Кто попался под руку, про кого вспомнил, тех он пригласил по дороге – Морга, Антошу, Алену, Романа. Собрались в комнате Ады за овальным столом драгоценного красного дерева. Ада в чем-то прозрачно-лимонном («Женщина моей мечты!» – высказался Морг) собирала на стол, профессионал Антоша и Алена помогали. Незаметно появился Герман Петрович (значит, открыл замок с японским кодом своим ключом), наконец, сели, Ада воскликнула:
– Мой крест!
Вскочила, подошла к резному шкафчику в углу, поколдовала над замочком, выдвинула верхний ящик (крошечный ключ обычно хранился в тумбочке, как выяснилось впоследствии; преступник же воспользовался гвоздодером – фомкой из инструментов, сложенных на кухне в связи с окончанием ремонта; там же дожидался своего часа топор).

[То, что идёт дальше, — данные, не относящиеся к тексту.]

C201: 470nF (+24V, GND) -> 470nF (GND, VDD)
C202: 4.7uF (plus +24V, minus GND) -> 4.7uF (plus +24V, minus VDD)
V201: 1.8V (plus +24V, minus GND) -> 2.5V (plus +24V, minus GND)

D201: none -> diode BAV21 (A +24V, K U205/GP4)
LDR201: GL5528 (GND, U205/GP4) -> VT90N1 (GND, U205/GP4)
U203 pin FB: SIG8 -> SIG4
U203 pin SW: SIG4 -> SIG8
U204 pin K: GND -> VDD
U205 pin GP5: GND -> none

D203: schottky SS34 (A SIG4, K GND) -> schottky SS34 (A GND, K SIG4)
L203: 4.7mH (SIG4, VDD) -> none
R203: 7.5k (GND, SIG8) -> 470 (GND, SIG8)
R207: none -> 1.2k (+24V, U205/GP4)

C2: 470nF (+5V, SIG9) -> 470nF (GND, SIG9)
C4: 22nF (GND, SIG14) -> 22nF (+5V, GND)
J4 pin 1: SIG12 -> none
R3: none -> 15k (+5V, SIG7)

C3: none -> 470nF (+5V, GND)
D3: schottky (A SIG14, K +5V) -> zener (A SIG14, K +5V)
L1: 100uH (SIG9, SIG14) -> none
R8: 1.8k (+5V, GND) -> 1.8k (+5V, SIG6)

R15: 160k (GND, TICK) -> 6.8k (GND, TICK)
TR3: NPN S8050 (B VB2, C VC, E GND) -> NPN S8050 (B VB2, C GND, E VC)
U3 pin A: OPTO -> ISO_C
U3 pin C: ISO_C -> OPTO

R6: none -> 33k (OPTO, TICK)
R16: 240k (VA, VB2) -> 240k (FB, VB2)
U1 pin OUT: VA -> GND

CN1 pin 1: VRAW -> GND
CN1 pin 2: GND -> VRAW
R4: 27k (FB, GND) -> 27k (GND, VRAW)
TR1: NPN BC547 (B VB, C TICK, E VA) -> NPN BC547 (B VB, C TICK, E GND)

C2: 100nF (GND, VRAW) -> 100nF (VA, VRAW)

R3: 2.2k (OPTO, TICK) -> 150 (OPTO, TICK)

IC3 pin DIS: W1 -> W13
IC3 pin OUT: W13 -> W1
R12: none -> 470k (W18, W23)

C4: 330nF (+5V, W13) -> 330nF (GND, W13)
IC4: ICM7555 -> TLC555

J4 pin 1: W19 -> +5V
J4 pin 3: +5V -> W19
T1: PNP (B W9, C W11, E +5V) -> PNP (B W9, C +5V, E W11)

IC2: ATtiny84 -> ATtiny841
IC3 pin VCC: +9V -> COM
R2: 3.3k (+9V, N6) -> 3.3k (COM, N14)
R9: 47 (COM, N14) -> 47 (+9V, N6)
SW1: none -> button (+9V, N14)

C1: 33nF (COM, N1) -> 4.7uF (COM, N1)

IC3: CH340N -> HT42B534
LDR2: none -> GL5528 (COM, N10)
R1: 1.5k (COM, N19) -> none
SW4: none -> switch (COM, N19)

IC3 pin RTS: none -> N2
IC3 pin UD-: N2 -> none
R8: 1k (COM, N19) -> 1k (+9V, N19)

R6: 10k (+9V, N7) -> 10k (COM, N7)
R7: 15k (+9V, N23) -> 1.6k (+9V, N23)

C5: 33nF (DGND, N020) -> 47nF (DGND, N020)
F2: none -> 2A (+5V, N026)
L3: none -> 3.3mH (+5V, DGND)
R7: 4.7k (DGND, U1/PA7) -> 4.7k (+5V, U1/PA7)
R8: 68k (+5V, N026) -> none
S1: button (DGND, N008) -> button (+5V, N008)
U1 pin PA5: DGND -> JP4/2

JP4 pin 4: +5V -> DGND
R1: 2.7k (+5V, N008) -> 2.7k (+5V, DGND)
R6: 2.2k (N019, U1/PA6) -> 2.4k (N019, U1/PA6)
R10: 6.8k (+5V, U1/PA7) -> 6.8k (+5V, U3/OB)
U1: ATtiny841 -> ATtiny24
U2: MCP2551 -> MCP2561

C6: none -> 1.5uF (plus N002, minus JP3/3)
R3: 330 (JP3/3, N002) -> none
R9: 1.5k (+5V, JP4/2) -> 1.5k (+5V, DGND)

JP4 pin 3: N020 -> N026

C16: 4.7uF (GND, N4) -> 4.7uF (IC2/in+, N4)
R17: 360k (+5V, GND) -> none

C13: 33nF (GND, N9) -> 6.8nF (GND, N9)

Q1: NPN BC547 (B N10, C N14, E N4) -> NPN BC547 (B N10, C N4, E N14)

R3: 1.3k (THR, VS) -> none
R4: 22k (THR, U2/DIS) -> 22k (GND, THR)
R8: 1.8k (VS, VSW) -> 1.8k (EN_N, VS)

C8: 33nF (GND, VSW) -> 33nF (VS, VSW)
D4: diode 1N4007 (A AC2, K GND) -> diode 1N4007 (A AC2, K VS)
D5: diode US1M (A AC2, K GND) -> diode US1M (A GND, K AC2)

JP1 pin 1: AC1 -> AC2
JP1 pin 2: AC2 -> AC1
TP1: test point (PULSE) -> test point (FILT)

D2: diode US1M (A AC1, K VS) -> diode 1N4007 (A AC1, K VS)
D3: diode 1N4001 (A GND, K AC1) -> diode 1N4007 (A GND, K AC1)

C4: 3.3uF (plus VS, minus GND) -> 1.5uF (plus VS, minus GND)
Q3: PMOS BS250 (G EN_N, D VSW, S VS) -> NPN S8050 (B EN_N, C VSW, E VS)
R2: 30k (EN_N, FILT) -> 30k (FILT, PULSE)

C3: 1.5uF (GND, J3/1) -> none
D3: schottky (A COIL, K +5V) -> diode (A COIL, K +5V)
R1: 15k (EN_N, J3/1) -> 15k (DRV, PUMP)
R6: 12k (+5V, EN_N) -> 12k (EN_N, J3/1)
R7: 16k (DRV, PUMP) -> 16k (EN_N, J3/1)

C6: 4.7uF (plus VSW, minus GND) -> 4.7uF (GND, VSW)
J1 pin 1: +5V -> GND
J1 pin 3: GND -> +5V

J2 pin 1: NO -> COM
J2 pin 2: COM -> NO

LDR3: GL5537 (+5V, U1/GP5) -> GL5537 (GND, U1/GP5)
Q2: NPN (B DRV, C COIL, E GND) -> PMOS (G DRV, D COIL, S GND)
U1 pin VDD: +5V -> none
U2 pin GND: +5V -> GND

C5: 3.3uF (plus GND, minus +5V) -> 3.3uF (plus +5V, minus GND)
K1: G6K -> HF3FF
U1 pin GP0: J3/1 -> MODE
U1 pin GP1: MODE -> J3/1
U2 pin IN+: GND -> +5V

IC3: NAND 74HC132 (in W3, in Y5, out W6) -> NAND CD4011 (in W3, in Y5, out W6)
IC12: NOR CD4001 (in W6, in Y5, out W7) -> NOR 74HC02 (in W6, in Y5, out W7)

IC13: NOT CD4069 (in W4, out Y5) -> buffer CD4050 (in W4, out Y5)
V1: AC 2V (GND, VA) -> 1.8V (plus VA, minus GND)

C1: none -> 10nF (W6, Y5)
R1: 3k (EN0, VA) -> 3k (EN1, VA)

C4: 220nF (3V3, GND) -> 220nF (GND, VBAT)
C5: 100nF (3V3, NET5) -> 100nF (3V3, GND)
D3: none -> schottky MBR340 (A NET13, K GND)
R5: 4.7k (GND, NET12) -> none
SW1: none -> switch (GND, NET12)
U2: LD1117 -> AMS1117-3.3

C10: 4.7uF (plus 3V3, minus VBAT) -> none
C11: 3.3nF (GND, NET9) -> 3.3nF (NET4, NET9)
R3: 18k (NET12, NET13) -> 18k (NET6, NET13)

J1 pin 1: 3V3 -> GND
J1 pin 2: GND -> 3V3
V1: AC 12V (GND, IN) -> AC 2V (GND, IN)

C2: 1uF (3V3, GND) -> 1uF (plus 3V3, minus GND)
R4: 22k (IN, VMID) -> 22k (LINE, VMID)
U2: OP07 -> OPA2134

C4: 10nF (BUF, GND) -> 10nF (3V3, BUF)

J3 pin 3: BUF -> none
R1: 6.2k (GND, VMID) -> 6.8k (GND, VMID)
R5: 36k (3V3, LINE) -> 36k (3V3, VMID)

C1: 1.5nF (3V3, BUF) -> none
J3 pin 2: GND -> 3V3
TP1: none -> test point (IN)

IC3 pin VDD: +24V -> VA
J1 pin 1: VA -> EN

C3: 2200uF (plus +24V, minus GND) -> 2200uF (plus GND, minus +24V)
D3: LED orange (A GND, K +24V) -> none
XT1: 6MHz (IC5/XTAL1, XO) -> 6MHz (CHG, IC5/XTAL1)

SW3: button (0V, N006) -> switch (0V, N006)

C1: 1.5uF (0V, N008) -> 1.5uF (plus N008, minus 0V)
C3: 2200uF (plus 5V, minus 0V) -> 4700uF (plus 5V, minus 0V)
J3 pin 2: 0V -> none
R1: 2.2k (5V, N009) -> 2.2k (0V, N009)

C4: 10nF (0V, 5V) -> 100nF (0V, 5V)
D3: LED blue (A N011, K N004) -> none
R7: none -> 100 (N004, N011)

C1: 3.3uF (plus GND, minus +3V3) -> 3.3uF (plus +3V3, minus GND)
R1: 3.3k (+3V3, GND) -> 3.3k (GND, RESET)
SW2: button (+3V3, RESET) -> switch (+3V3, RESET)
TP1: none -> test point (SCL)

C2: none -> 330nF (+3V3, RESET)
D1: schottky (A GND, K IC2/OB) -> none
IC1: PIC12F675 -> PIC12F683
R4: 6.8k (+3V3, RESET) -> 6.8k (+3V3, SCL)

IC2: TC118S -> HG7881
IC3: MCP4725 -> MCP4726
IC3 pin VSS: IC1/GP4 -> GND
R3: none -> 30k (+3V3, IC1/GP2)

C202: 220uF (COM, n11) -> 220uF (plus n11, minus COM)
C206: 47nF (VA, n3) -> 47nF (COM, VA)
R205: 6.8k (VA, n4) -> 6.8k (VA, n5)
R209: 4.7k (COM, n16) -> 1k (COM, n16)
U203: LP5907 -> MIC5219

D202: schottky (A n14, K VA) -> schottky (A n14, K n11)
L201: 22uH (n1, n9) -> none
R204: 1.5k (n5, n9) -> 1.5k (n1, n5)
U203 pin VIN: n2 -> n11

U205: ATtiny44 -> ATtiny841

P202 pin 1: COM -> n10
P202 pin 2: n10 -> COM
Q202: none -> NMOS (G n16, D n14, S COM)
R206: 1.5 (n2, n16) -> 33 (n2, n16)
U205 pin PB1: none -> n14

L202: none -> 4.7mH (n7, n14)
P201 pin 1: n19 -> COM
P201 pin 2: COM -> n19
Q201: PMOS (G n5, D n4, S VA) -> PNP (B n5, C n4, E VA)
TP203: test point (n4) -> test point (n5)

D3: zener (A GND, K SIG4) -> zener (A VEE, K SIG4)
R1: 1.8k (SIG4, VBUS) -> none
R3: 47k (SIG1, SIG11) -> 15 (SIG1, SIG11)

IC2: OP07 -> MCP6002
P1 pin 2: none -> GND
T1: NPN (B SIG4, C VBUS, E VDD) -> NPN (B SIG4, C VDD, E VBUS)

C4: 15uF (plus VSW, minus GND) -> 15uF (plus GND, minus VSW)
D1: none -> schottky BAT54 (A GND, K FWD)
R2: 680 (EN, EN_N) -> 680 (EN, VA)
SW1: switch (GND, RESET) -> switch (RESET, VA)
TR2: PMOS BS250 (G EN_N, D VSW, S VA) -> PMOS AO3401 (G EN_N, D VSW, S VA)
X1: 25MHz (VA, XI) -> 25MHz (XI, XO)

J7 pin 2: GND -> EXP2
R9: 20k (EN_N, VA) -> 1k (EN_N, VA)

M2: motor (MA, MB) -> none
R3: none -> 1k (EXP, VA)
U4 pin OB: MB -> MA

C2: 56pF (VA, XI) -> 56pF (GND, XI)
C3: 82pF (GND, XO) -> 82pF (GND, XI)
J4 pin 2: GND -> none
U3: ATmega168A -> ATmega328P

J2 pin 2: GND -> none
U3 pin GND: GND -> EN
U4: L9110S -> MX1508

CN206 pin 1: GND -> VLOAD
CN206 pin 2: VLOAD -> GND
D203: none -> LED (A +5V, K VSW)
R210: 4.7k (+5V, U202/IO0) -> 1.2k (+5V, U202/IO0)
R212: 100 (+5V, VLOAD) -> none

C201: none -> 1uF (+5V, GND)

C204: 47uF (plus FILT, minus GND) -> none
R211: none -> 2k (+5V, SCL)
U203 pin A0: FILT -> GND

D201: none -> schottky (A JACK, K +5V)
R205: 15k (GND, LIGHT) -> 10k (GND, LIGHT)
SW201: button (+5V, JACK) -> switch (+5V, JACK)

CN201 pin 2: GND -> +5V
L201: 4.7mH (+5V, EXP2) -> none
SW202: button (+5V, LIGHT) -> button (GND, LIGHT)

– Ненавижу беспорядок, – сообщила хозяйка, – не выношу. Ты завтра с утра заниматься?
Соня кивнула.
– Ну а на мне уборка, прачечная… – Черный крест замерцал на белоснежной коже, она пояснила с едва заметной усмешкой: – Фамильная драгоценность. Черный крест – чувствуете символику? Черный. Пропадет крест – быть беде.
– Внимание! – объявил Антоша, виртуозно открывающий шампанское. – Залп!
Раздался тихий выстрел, бокалы наполнились, клоун – лысый, маленький, но с мощной мускулатурой, с хищным обаянием, душа компании – провозгласил:
– За любовь! Жизнь есть любовь!
Нежно зазвенел хрусталь, Ада заметила с иронией:
– Это у них в цирке так условились. А в сумасшедшем доме, а, Гера? Что там думают про любовь?
– А ты что думаешь?
– Мы живем на кладбище. Хороним и сами ждем. Кажется, чем скорее, тем…
– Нет, нет! – перебила Соня испуганно. – Ты же так не думаешь, ты очень добрая и любишь людей.
– Каких людей? – поинтересовался Герман Петрович в пространство.
– Людей. Она отдала столько вещей бедным, мои платья и…
– Ты теперь бесприданница, что ль? – вставила Алена.
– Да нет, купили взамен, не в этом дело! Вы никто ее не знаете по-настоящему.
– Сонечка, что за чушь! – Ада засмеялась. – Не разрушай образ колдуньи, а то и вправду подумают, что я добрая.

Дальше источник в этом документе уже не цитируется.